EMPLOYMENT AGREEMENT
dated as of August 1, 1997 by and between
Alfa International Corp.
a New Jersey corporation, with its address at
00 Xxxxx Xxxxxxxx Xxxxxx
Xxxxxxxxx-Xx-Xxxxxx
Xxx Xxxx 00000 (the "Company")
and Xxxxx X. Xxxxxx (the "Employee")
(the "Agreement")
RECITALS:
A The Company desires to secure the services of Employee, and the
Employee desires to furnish services to the Company, on the terms
and conditions set forth in this Agreement.
B This Agreement replaces and supersedes that certain employment
agreement dated as of January 2, 1997 by and between the Employee
and Alfa Acquisition Corp.a New York corporation and wholly owned
subsidiary of the Company
AGREEMENT:
In consideration of the mutual promises contained in this Agreement
and other good and valuable consideration, the receipt and
sufficiency of which the parties acknowledge, the parties agree as
follows:
1. Employment Term.
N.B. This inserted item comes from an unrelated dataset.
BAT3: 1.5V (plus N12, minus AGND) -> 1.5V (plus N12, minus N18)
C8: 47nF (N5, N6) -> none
The Company agrees to employ Employee, and
Employee agrees to enter the Company's employment, for a period of
five years commencing on August 1, 1997 (the "Employment Term").
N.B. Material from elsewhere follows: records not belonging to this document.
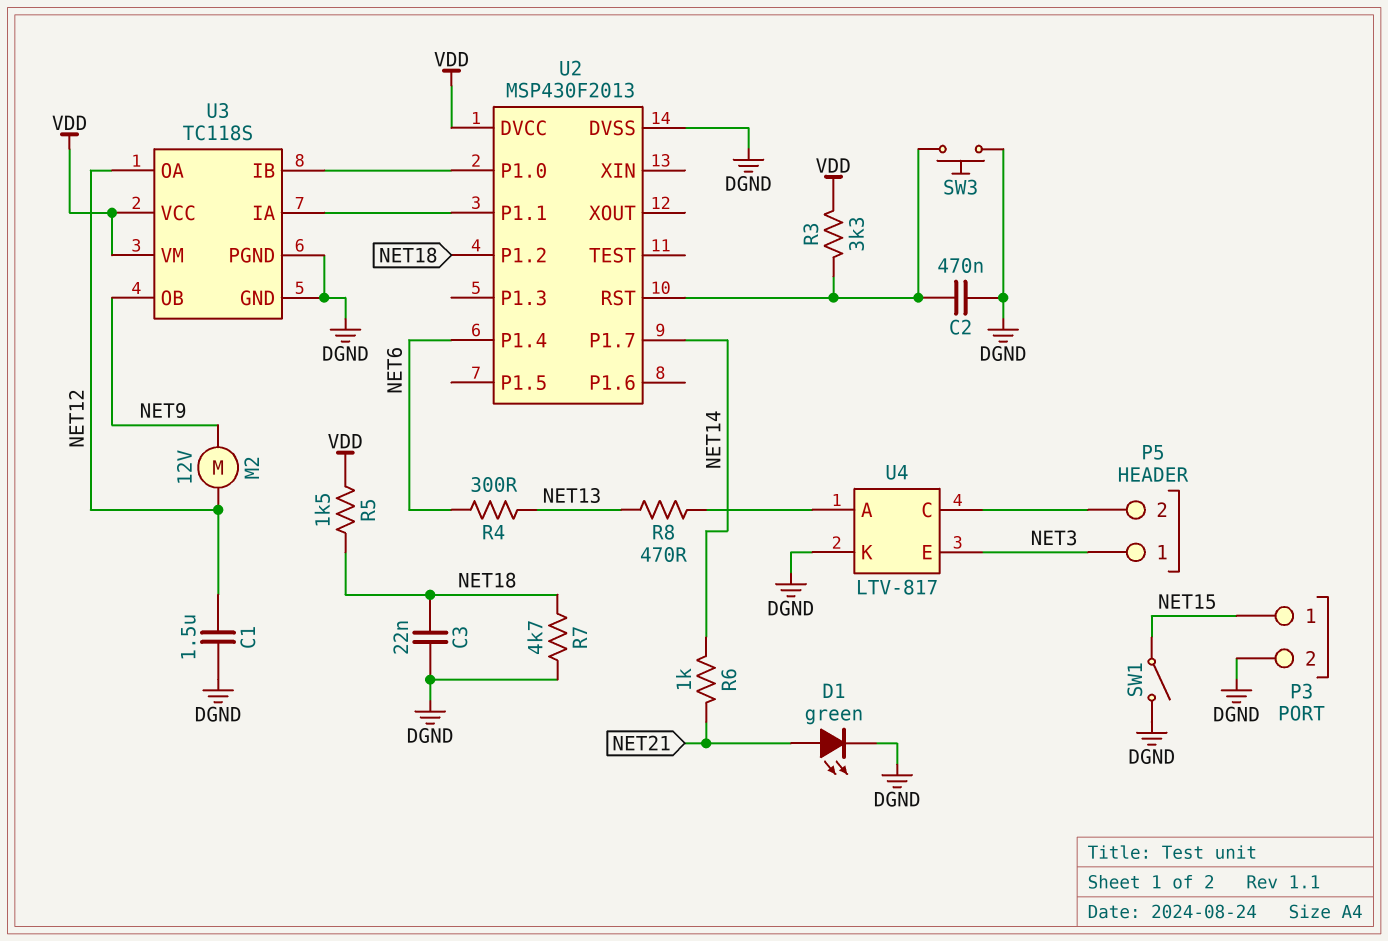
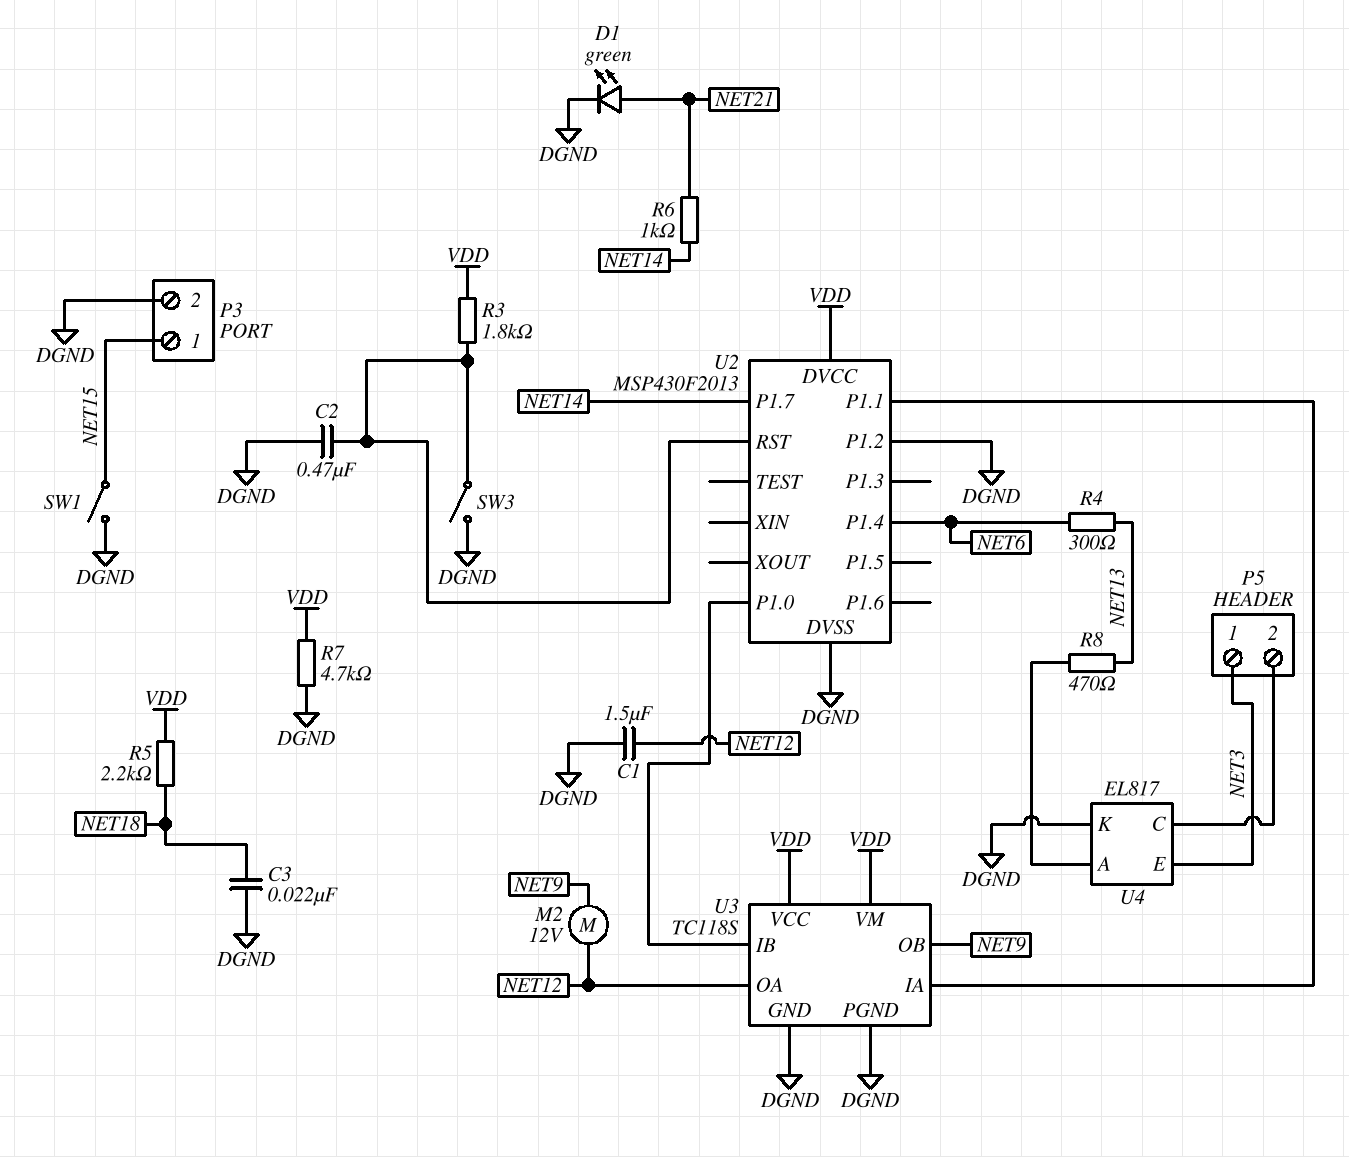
R3: 3.3k (U2/RST, VDD) -> 1.8k (U2/RST, VDD)
R5: 1.5k (NET18, VDD) -> 2.2k (NET18, VDD)
R7: 4.7k (DGND, NET18) -> 4.7k (DGND, VDD)
SW3: button (DGND, U2/RST) -> switch (DGND, U2/RST)
U2 pin P1.2: NET18 -> DGND
U4: LTV-817 -> EL817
Employee may terminate this Agreement at any time after two years
after the first day of the Employment Term by giving the Company at
least thirty days prior written notice.
2. Office and Duties. During the Employment Term, the Company shall
employ Employee and Employee shall serve as the Company's President
and Chief Executive Officer. In such capacity, Employee shall
exercise all rights and powers of those offices as set forth in the
Company's Articles of Incorporation and Bylaws. Employee also shall
perform such other duties and exercise such powers as the Company's
Board of Directors may reasonably require.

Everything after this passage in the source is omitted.